Aspiring lawyers at the Harkness mixer Saturday night deluged The Streetchoir with requests for Louie Louie and "something slower we can dance to," but for the most part the group only plays its own material, a hard blues-rock incorporating the best of Chicago and San Francisco, frequently extending toward what's best in modern jazz. When they do play someone else's songs (Mick Jagger's Empty Heart, for one), Ivers tends to throw his harp away and accompany the other four with a running chorus of "I hate this song!" yelled at the audience. "We're The Streetchoir," whispers former Renaissance man Tschudin into the microphone, "and we don't play anything you've ever heard before."
Streetchoir's material comes mostly from Gil Moses, the leader: once a playwright, his songs frequently conceal complex and sensitive lyrics beneath tense, often loud, always fascinating arrangements. Ranging from blues ballads to wistful humor, his songs hit a kind of rightness, a truth not often found in lyrics. In Endless Dialogue, Streetchoir's bitterest, best ballad, a verse runs:
They say the world is cruel but it's crueler than they know
If you can't make it
If you can't take it
They'll put you down
They know you'll drown
They'll watch you sink
Their eyes won't blink
They'll stare ahead
And smile instead
At the shadows of the dreams you wanted so.
About the group's best rock number, intriguingly titled Saptapper, Moses, says. "A saptapper is someone who latches on to you.
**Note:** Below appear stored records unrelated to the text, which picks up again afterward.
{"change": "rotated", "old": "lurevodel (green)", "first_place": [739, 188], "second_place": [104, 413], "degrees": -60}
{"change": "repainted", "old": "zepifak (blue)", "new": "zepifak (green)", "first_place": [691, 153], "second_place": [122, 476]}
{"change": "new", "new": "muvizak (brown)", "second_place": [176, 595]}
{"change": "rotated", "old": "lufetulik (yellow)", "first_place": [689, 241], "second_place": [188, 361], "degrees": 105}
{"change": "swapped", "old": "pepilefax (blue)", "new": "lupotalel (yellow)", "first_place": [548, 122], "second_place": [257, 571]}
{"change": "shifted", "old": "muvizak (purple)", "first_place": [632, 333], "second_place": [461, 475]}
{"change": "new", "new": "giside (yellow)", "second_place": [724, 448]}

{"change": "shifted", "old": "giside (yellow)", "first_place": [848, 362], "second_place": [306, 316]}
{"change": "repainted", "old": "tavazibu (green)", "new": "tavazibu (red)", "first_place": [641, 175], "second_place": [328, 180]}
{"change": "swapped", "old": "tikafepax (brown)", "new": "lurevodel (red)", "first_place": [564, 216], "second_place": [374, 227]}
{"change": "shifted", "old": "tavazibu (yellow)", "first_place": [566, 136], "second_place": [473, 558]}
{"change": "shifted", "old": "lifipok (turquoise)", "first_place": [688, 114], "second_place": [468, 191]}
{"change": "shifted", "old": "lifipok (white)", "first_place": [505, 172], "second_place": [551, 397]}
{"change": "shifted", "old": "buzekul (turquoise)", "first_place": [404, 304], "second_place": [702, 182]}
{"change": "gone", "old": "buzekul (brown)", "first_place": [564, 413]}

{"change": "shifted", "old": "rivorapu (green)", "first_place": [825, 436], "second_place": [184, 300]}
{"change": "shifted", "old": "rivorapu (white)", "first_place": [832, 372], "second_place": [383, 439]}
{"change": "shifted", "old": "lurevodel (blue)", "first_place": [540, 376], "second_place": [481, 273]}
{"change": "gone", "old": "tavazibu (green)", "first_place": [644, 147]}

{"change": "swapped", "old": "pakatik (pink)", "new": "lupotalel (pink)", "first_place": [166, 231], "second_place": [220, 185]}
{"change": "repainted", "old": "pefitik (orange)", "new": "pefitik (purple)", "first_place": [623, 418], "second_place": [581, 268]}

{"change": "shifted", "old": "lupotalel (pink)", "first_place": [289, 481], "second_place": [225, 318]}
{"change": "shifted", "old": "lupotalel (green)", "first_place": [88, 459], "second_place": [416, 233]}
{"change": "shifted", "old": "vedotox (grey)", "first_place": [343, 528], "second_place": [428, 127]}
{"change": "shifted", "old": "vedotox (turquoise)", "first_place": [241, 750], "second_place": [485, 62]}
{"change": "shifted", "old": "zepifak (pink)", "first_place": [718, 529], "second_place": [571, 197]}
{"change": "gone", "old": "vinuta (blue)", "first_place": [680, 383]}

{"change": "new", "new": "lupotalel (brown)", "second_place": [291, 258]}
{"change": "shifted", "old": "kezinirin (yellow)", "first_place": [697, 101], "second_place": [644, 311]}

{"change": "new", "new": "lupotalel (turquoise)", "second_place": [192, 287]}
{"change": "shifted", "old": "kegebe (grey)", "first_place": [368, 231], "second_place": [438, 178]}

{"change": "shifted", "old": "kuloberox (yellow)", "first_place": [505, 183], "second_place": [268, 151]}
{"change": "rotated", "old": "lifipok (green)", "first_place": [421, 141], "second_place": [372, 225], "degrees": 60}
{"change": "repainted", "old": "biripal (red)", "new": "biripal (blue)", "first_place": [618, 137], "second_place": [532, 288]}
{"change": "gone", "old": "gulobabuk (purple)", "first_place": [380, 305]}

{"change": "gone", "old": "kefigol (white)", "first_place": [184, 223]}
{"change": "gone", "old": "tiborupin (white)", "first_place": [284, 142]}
And when it's a girl, well, you know what that can do...." and quotes his own lyric:
She'll step on you
She'll ride you high and leave you to die,
So watch what you do.
On stage, the 5-man Streetchoir is a pulsating unity. "We need another two months to really get to know each other," says Tschudin; but even now, when one of them takes a solo break, the others move around him, beaming with pleasure when he does something new and it works, each one truly interested in what the other is trying to do.
As soloists, the five are diverse and brilliant. Ivers, the most aggressive, plays harp at capacity volume, punctuating his solos with sharp staccato blasts shaking him from head to toes. Tschudin, scorning more pedestrian methods, gets high on his organ and builds climatic crescendos of musical phrases. As for Hillman, the other four call him the Ghost Rider, because "he can draw fast enough to shoot a knife that's being thrown at him." He has a wonderful habit of bending the final electronic note of his beautiful guitar solos--a habit which invaliably draws a series of awe-struck screams from his delighted fans, the audiences happy to discover a 3-performance-old group in Cambridge who know where it's at, and enjoy letting us in on it.